Sceda: Encoders/Decoders

Sceda: Encoders/Decoders

Wherein animation codecs are much discussed...


It's important to understand that sceda interpolates and renders the animation scenes, but does not actually compile them into a playable form. Partly this is just too much work, partly this is because I don't want to lock the user into some predefined animation format.

This means the user is intended to supply whatever software is necessary to compile the resulting images into an animation. This can be FLI, FLC, AVI, QuickTime or some other gross, proprietary format. If you've had a look at the animations page, you'll probably have seen that the final form for all my animations is MPEG I. This, naturally, is because mpegs are The One True Way...

MPEGs contains a wealth of detailed technical information on the MPEG format. In brief, mpegs are a form of lossy video compression which take advantage of temporal and spatial redundancy in the images. It's awesome for the following reasons: MPEG compression is excellent: some of the animations I've worked with have seen ratios of up to 100:1, and this can be much improved if you're willing to sacrifice some quality.

MPEG Software

There are a number of mpeg packages available on the net. All of the ones mentioned here are free and work on most any Unix/X platforms. I have no idea of what software is available for other platforms, perhaps you could check the MPEG faq.

MPEG Encoders

The Berkeley Plateau Multimedia Research Group has a number of MPEG I related tools available on their page, along with a number of other useful links. Their encoder, mpeg_encode, has a very nice user-interface. However, I've had difficulties with quality at times (see the twitches and flickering in tower.mpg).

My current fave encoder is Chad Fogg's MPEG Software Simulation Group's mpeg2encode at I haven't seen any problems with quality: the parameter file is somewhat more cryptic than that for mpeg_encode, but it has a very simple 'quality index', which can be used to adjust the size of the resulting mpeg (line 19, for the curious).
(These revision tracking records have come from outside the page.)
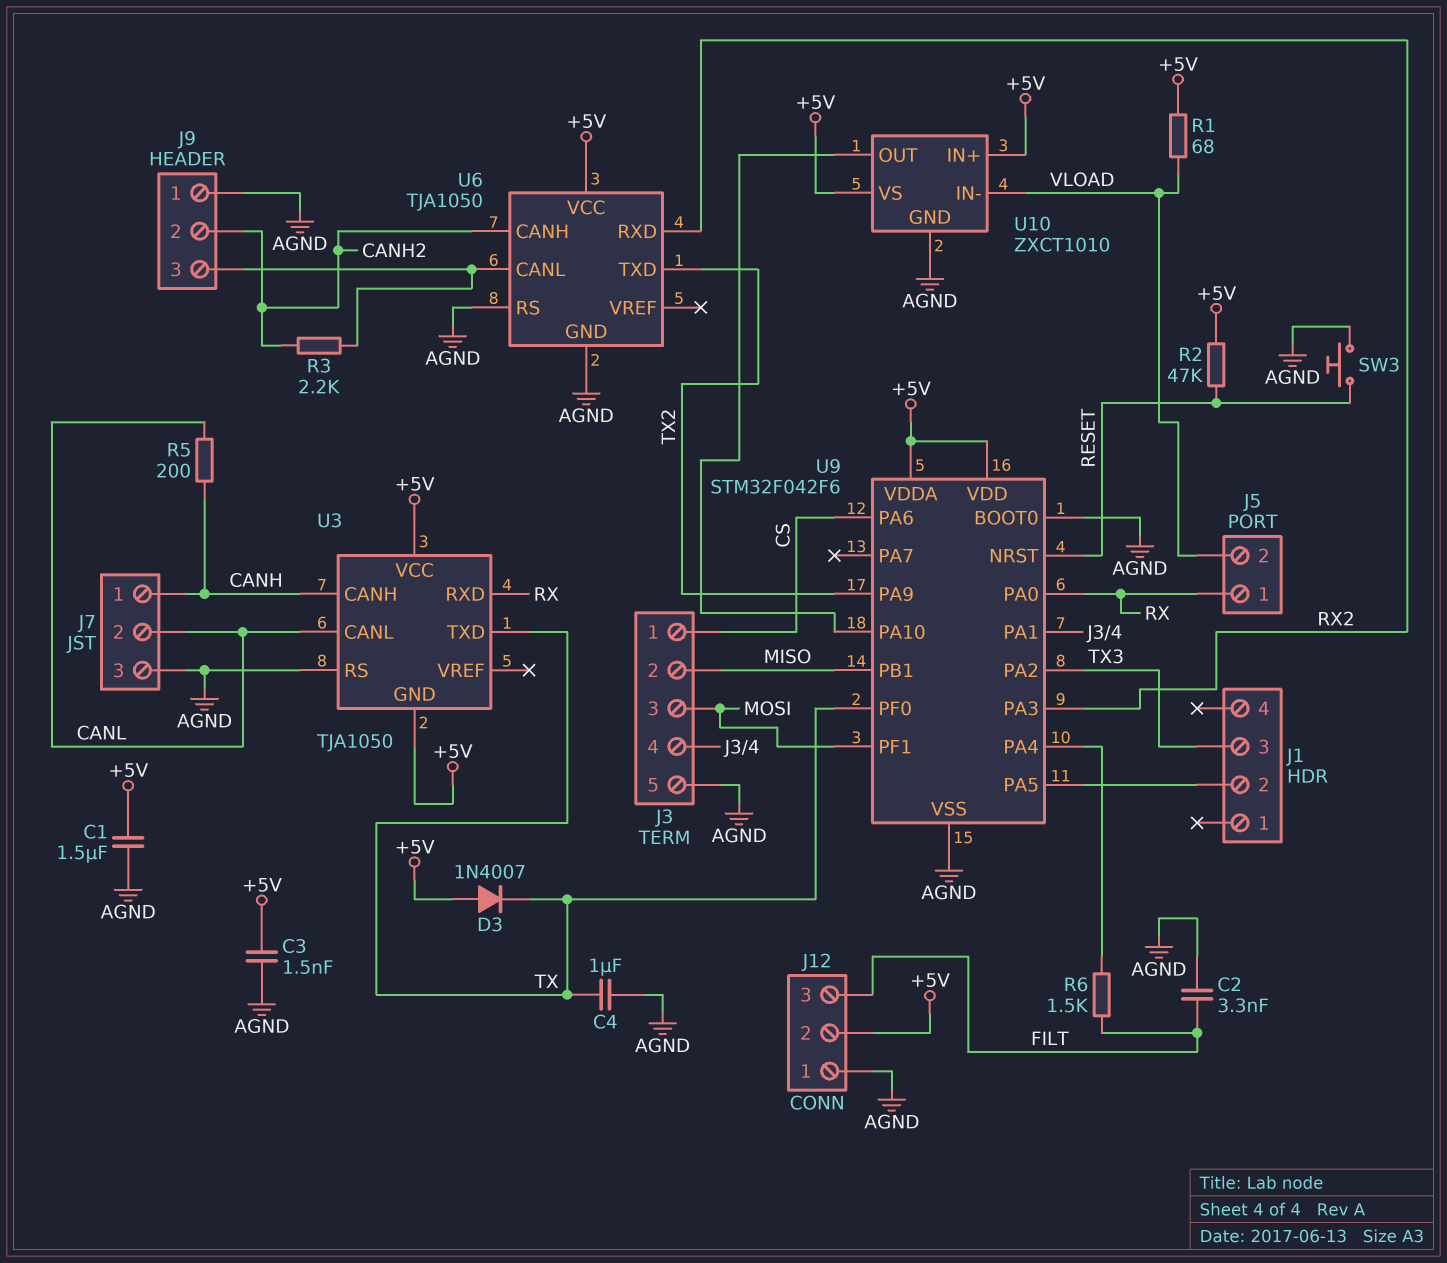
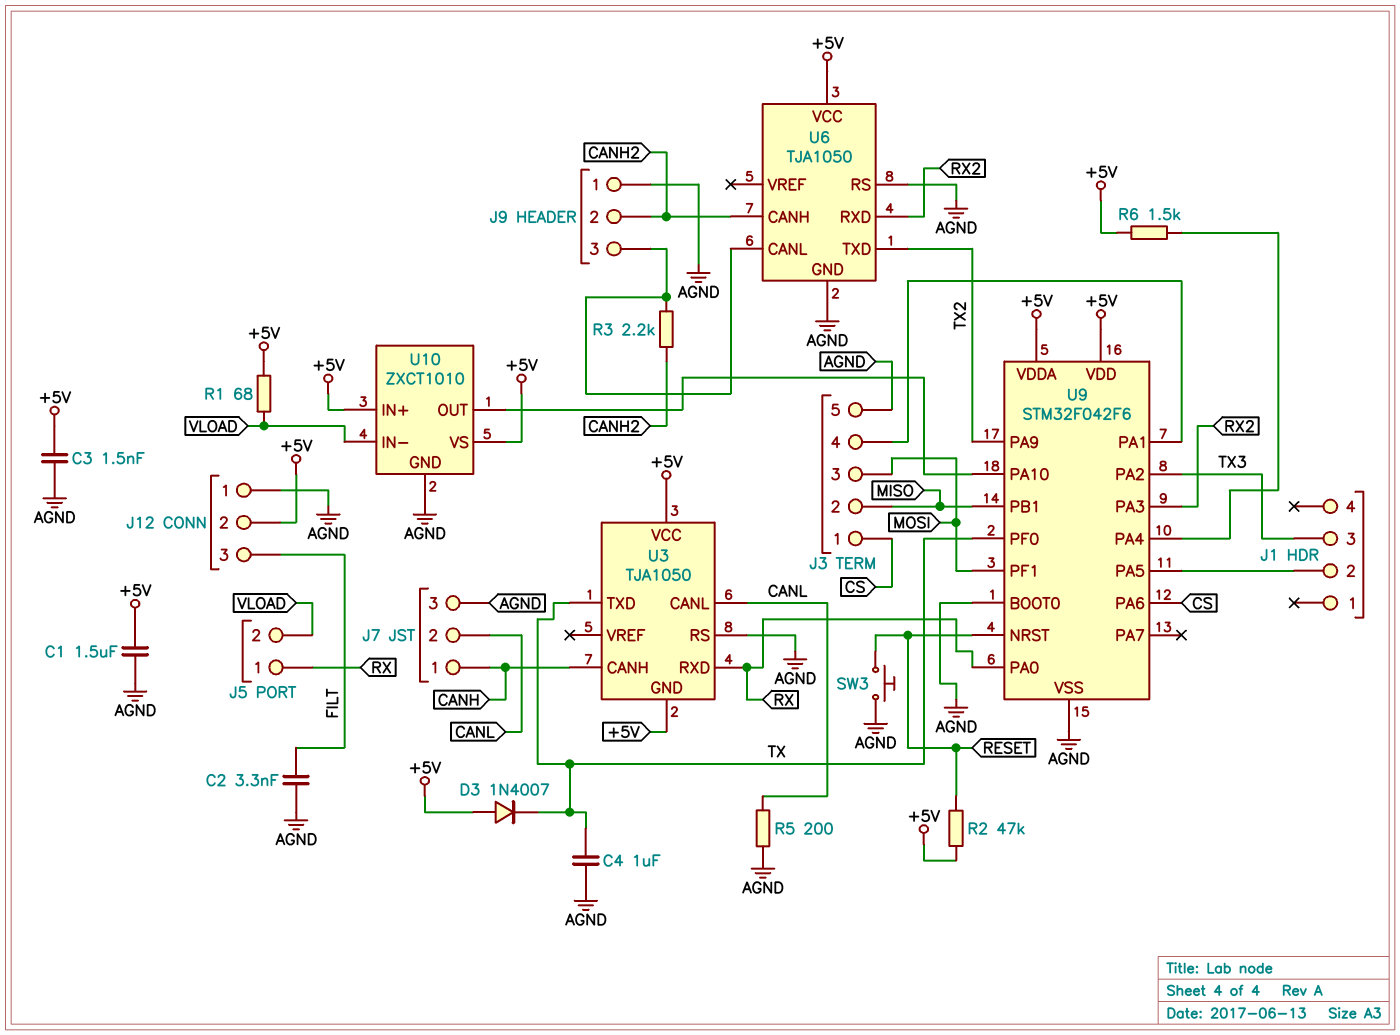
R5: 200 (CANH, CANL) -> 200 (AGND, CANL)
R6: 1.5k (FILT, U9/PA4) -> 1.5k (+5V, U9/PA4)

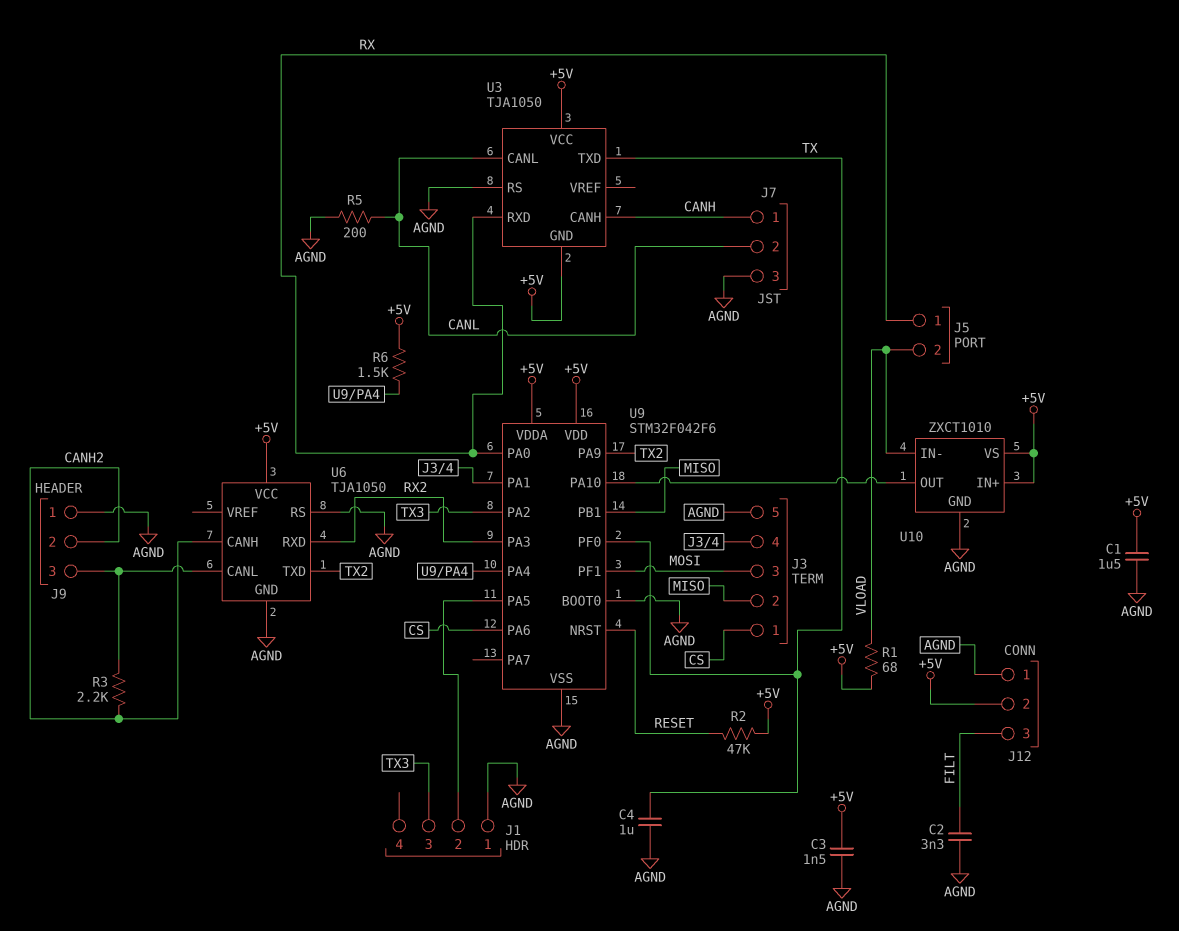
D3: diode 1N4007 (A +5V, K TX) -> none
J1 pin 1: none -> AGND
SW3: button (AGND, RESET) -> none

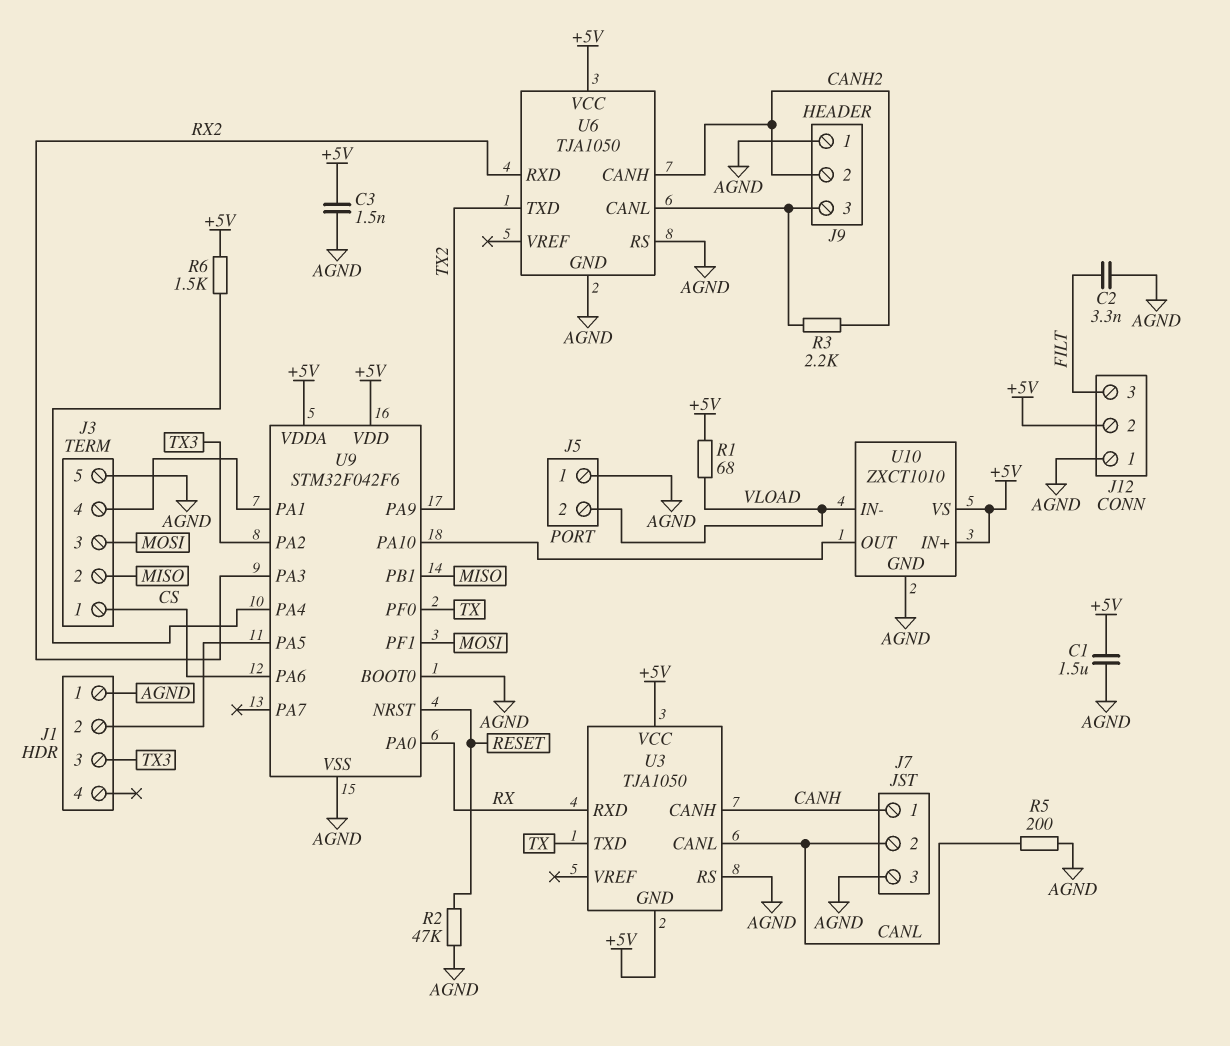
C4: 1uF (AGND, TX) -> none
J5 pin 1: RX -> AGND
R2: 47k (+5V, RESET) -> 47k (AGND, RESET)

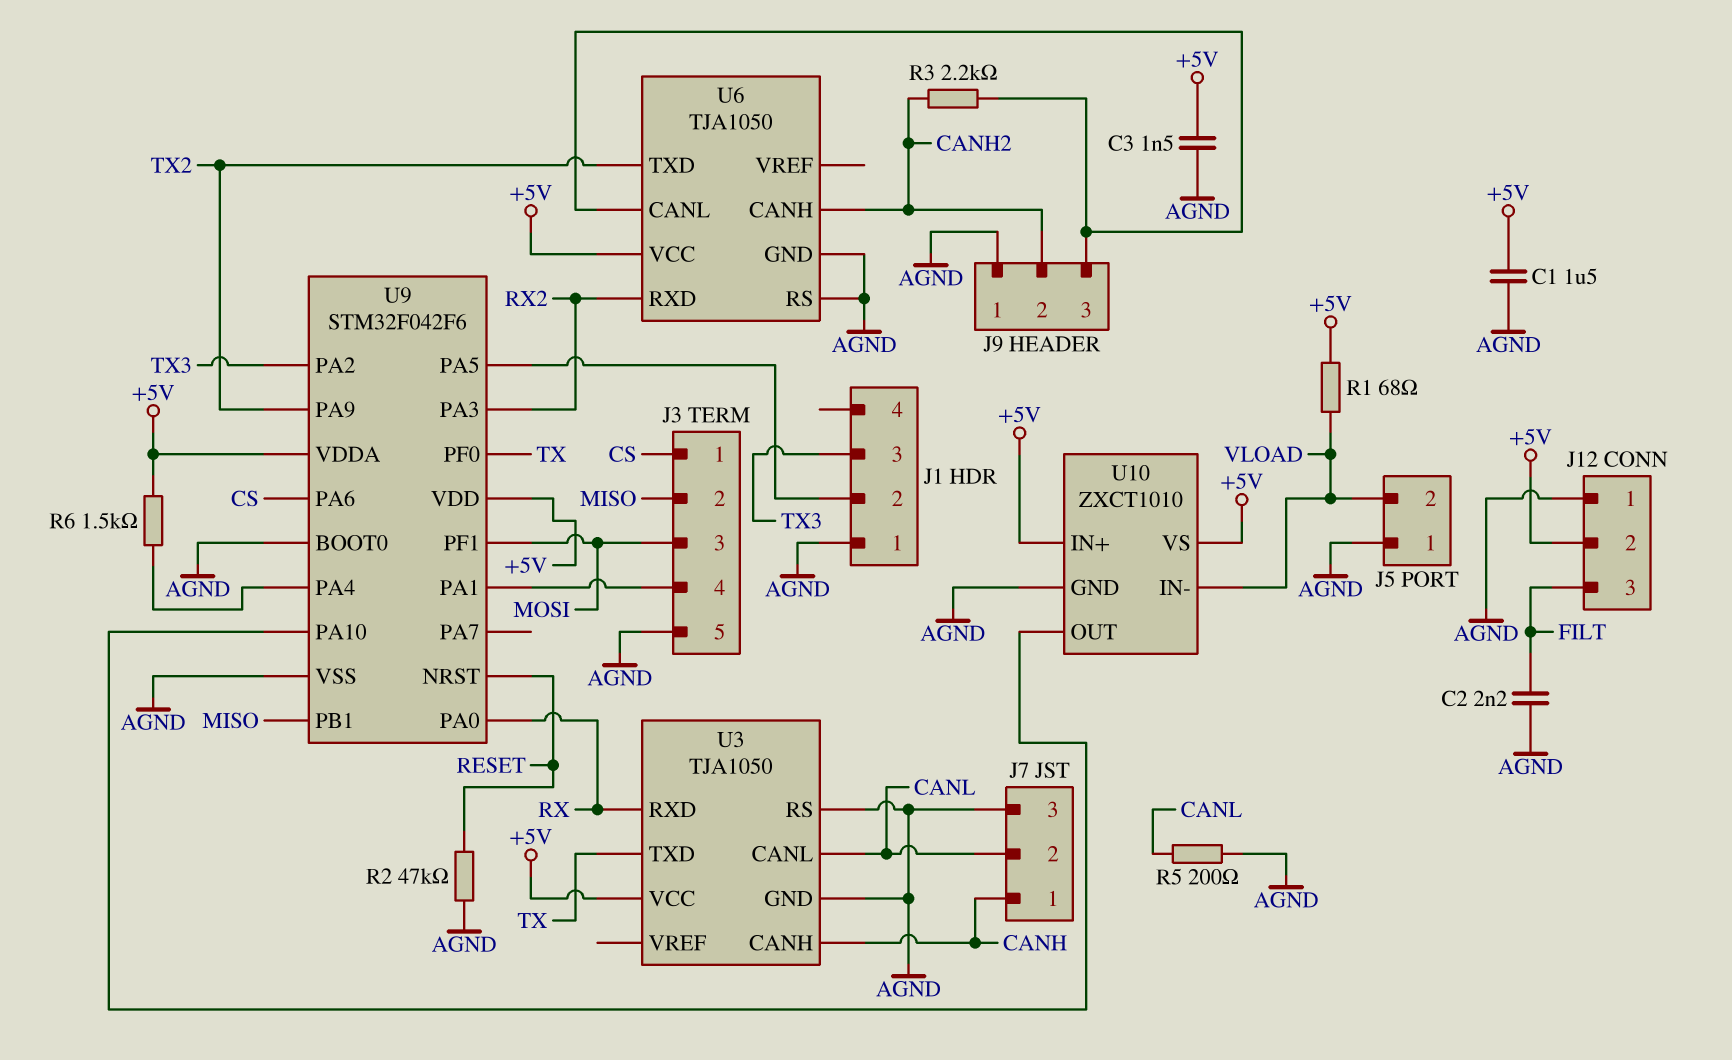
C2: 3.3nF (AGND, FILT) -> 2.2nF (AGND, FILT)
U3 pin GND: +5V -> AGND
It can also insert a comment into the mpeg, which is kind of nice. It will encode either MPEG I or MPEG II, but I haven't seen any benefits, size or quality-wise, with MPEG II, so I've stuck with MPEG I.

You can see my MPEG-1.par if you want.

MPEG Decoders

Both the PMRG and MSSG links above have decoders as well as encoders. PMRG's mpeg_play is quite common: version 2.x has a rather nice Motif control panel, and it has a wide array of dithering options.

MSSG's mpeg2play lacks the control panel and the dithering options, but plays more quickly and dithers better.

In addition, Marc Podlipec's awesome XAnim software has recently begun to be able to play MPEGs. I believe he has started off using the PMRG decoder, but I'm sure Marc will begin adding improvements in his usual rapid manner.